Hysteria balaye large. C’est un album à tiroirs où les ballades vaporeuses et alanguies côtoient des morceaux plus enlevés et lumineux.  C’est une œuvre tourmentée qui évoque les traumatismes de l’enfance, les violences domestiques, la perte, le chagrin, la rage, la nostalgie… Les violences domestiques, Indigo Sparke les évoque sans fard dans le morceau intitulé “Blue” qui ouvre cet album, sans doute le plus beau de ce deuxième opus.

“Tell the story of father Spitz / Your mother and the eye / Took out the wooden spoon / Hit us real hard / Go to your room and don’t you dare cry.”

Plus loin, Sparke partage son sentiment d’impuissance face au tragique de l’existence, incarnée par la mort du grand-père qui entraîne avec lui la perte de secrets de famille et laisse un père désorienté et apeuré :

“Held your grandfather’s hand as he died? / Wrinkled with his ancient lies? / Father’s scared, can’t stay up late? /I’m screaming down the line while he hears her cries”

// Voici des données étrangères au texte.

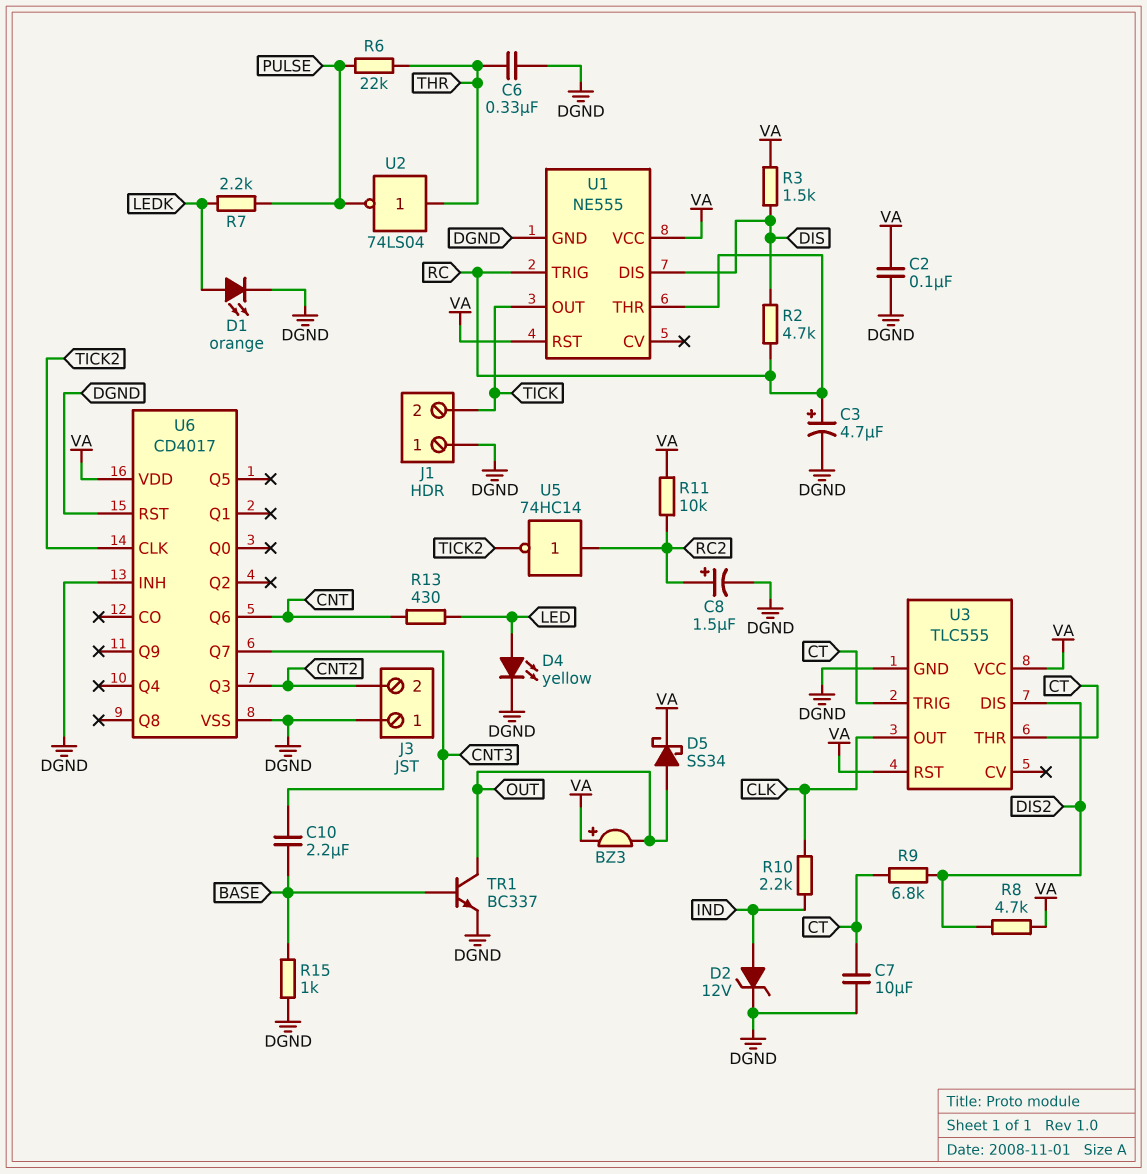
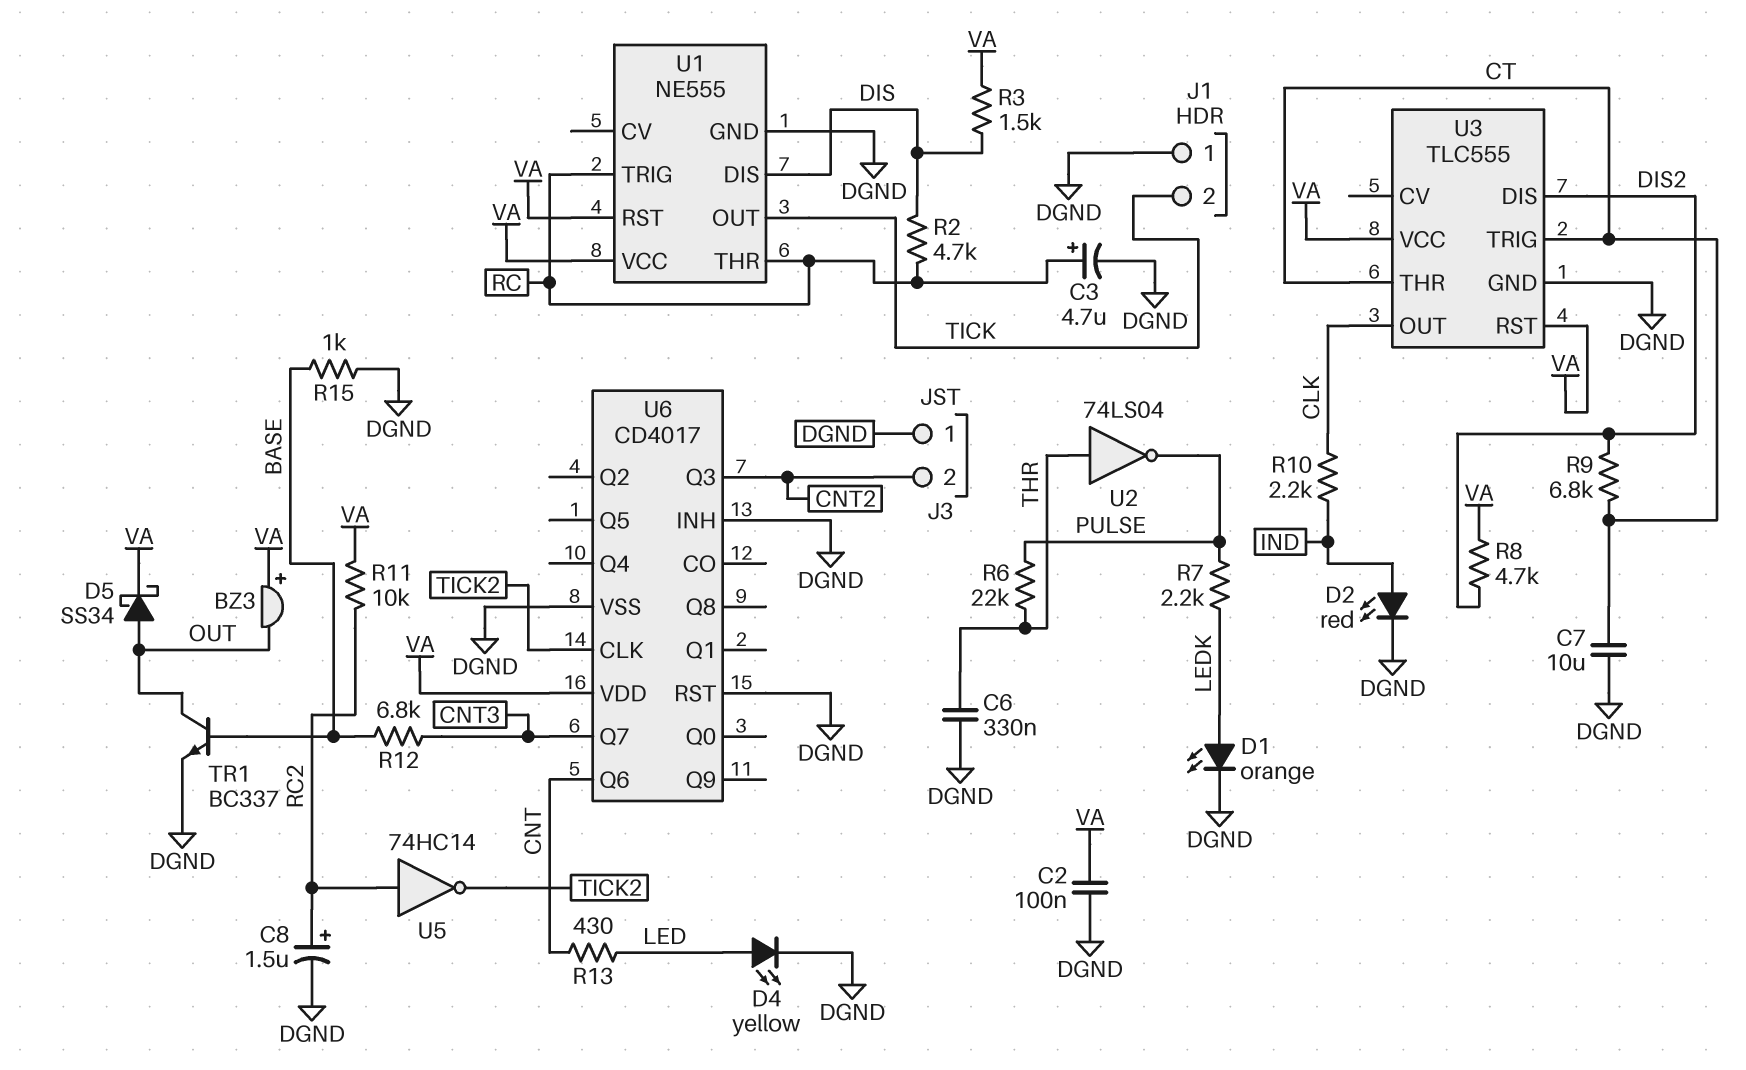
C10: 2.2uF (BASE, CNT3) -> none
D2: zener 12V (A IND, K DGND) -> LED red (A IND, K DGND)
R12: none -> 6.8k (BASE, CNT3)

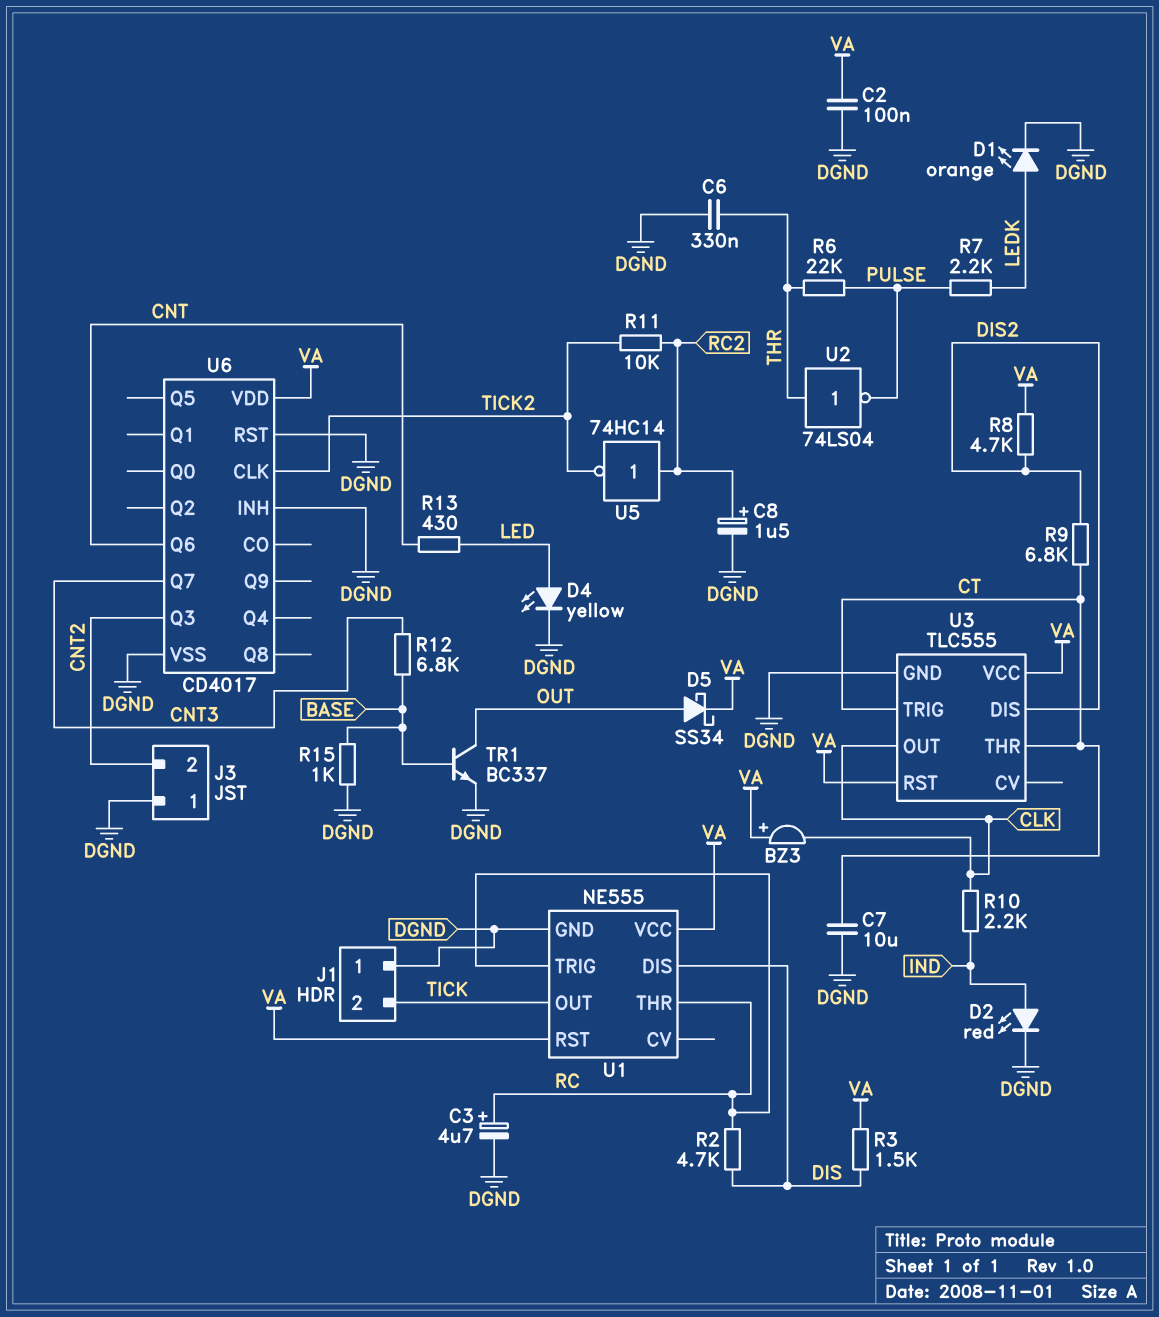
BZ3: buzzer (plus VA, minus OUT) -> buzzer (plus VA, minus CLK)
R11: 10k (RC2, VA) -> 10k (RC2, TICK2)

Hysteria est travaillé par une tension et un flottement que l’on retrouve notamment dans le titre “Time Gets Eaten” qui explore les intermittences et les mouvements de balancier du cœur : « l’amour est un mensonge » nous dit d’abord Indigo Sparke puis plus loin, « l’amour est toujours vivant ». Ces flux et reflux, ces hésitations entre espoir et désespoir font penser aux mouvements de va-et-vient des marées.

Disque océanique, Hysteria est « un cri lancé vers l’éther » nous confie la chanteuse australienne. Il perd parfois en intensité mais la capacité de la talentueuse chanteuse folk australienne à nous émouvoir demeure intacte. Hysteria est une œuvre cathartique profondément personnelle, mais qui ouvre également en nous un chemin vers la guérison et l’apaisement.